Médias : Lire "Spécial Polar"
Ce mois-ci, plongez dans l’univers du polar avec le magazine Lire - en kiosque le 30 mars.
Retrouvez la sélection de Lire, toutes les critiques et les premières pages des nouveaux romans de John Grisham et Jussi Adler Olsen. Découvrez également un entretien exclusif avec le roi du polar, Michael Connely, chez lui à Los Angeles.

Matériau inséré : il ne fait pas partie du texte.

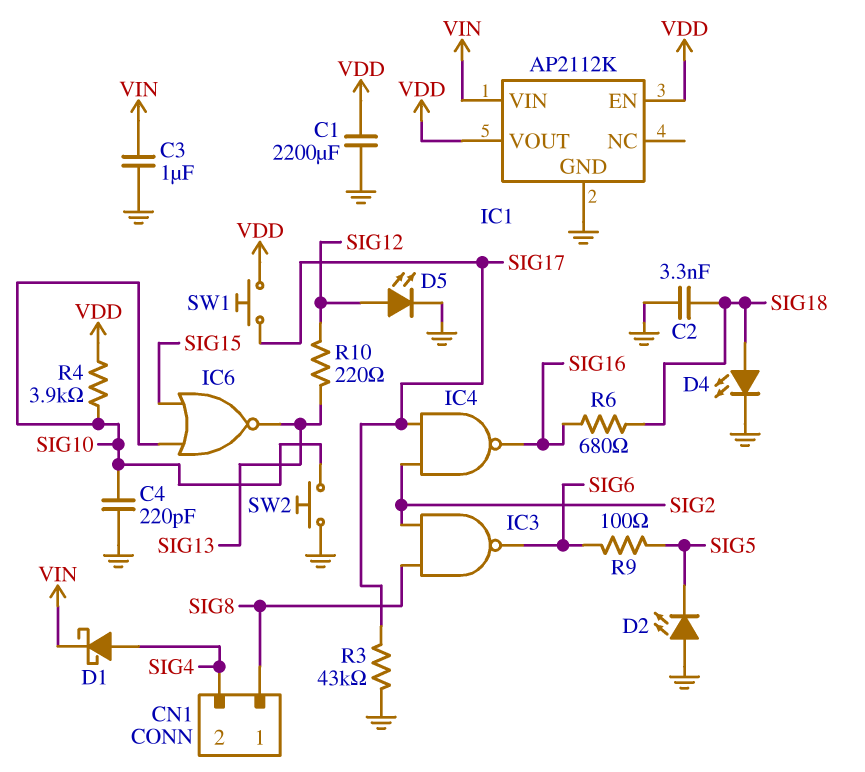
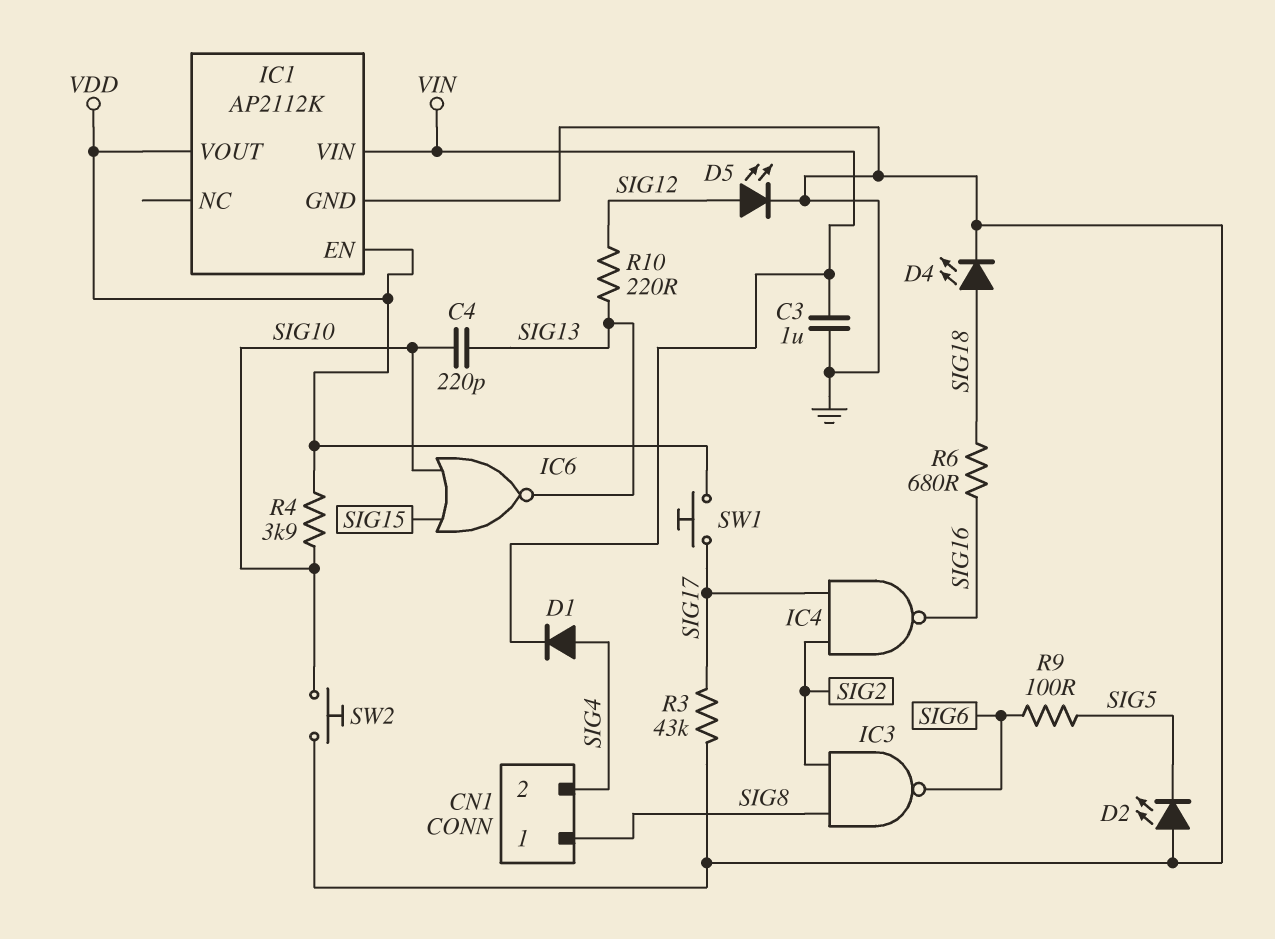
C1: 2200uF (GND, VDD) -> none
C2: 3.3nF (GND, SIG18) -> none
C4: 220pF (GND, SIG10) -> 220pF (SIG10, SIG13)
D1: schottky (A SIG4, K VIN) -> diode (A SIG4, K VIN)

L'édito de Julien Bisson, rédacteur en chef de Lire
"Je ne sais pas ce qu’il en est chez vous, mais lorsque je jette un oeil à ma bibliothèque, j’ai parfois le sentiment d’y trouver des cartes postales du passé. Les grands livres ont cette magie de savoir garder entre leurs pages le souvenir des jours passés en leur compagnie. Il vous suffit d’en apercevoir la couverture, d’en effleurer le grain, d’en ressentir le poids, pour revivre ces longs moments en tête-à-tête, ces histoires d’amour fugaces que vous avez connues avec un roman chéri. Je me souviens encore de la découverte du Comte de Monte-Cristo, avalé en deux nuits d’insomnie dans un hôtel miteux du Sri Lanka. Du Monde selon Garp, ouvert un dimanche d’été dans la chambre de bonne que j’occupais étudiant. Je me souviens aussi de Sur la plage de Chesil, petit bijou d’Ian McEwan, lu d’une traite, et dont le dénouement m’avait laissé si frissonnant que j’en étais sorti du lit pour me préparer un thé chaud. Ou encore de ma première lecture de Gatsby le Magnifique : j’avais 18 ans alors et venais d’emménager à Naples, la flamboyante. Ne maîtrisant pas encore l’italien, je m’approvisionnais dans l’une des rares librairies de la ville à vendre des livres en français. J’y trouvai Gatsby, et je ne l’ai jamais quitté depuis, pas plus que la lumière verte sur le ponton de Daisy.
Autant dire que, pour moi comme pour des millions de lecteurs à travers le monde, la publication de Je me tuerais pour vous et autres nouvelles inédites (Fayard/Grasset) est un véritable événement. Soit dix-huit textes qui, hormis Reconnaissance de dette, rédigé alors que Fitzgerald n’a que 24 ans, se concentrent surtout sur les années 1930, jusqu’aux Peines de l’amour, finalisé en 1939, quelques mois avant sa mort. Criblé de dettes, marqué par l’insuccès et la réputation de dilettante qui lui colle à la peau, l’écrivain y expose les doutes d’un pays frappé de plein fouet par la Grande Dépression. Au fil des pages, on croisera des éditeurs rapaces, des vétérans de guerre meurtris, des bourgeois proches de la démence. Des femmes, aussi, fortes de leurs libertés nouvelles – notamment sexuelles. C’en est trop pour les patrons de journaux de l’époque, qui préfèrent retoquer ces textes. Ce qu’ils souhaitent, c’est retrouver le pétillant chroniqueur du Jazz Age, pas ce satiriste sombre et subversif, ce portraitiste d’un New York brutal et miséreux. Mais Fitzgerald a vieilli, s’est patiné avec les épreuves et le temps. Au strass et aux paillettes des Années folles ont succédé la désillusion et la maladie, le labeur et le désespoir. Ce sont les derniers feux d’un géant des lettres, symbole vivant d’une Amérique pour qui la noce est décidément bien finie.
Donald Trump lira-t-il ces nouvelles, qui se font si bien l’écho des promesses et des déceptions de l’histoire yankee?
Rien n’est moins sûr… "Trump ne lit rien! Même ses livres, il ne les a pas lus", tonne à ce sujet Michael Connelly, le géant du polar, que nous avons rencontré chez lui à Los Angeles. Donald Trump, ce triste nabab, ressemble en vérité à certains personnages de Fitzgerald, gâtés par le temps, le pouvoir et l’argent. Il sait que les écrivains ne l’aiment pas. Et, à vrai dire, il le leur rend bien. Dans son projet de budget pour 2018, qui vient d’être rendu public, le président américain prévoit la suppression de toute subvention au Fond national pour les arts, l’agence culturelle chargée, entre autres, de soutenir les lettres. Un signal désastreux, dans un pays où d’ores et déjà plus d’un habitant sur deux ne lit jamais de littérature.
America first ? Peut-être. Mais avec la culture au dernier rang. Tel est l’envers du paradis."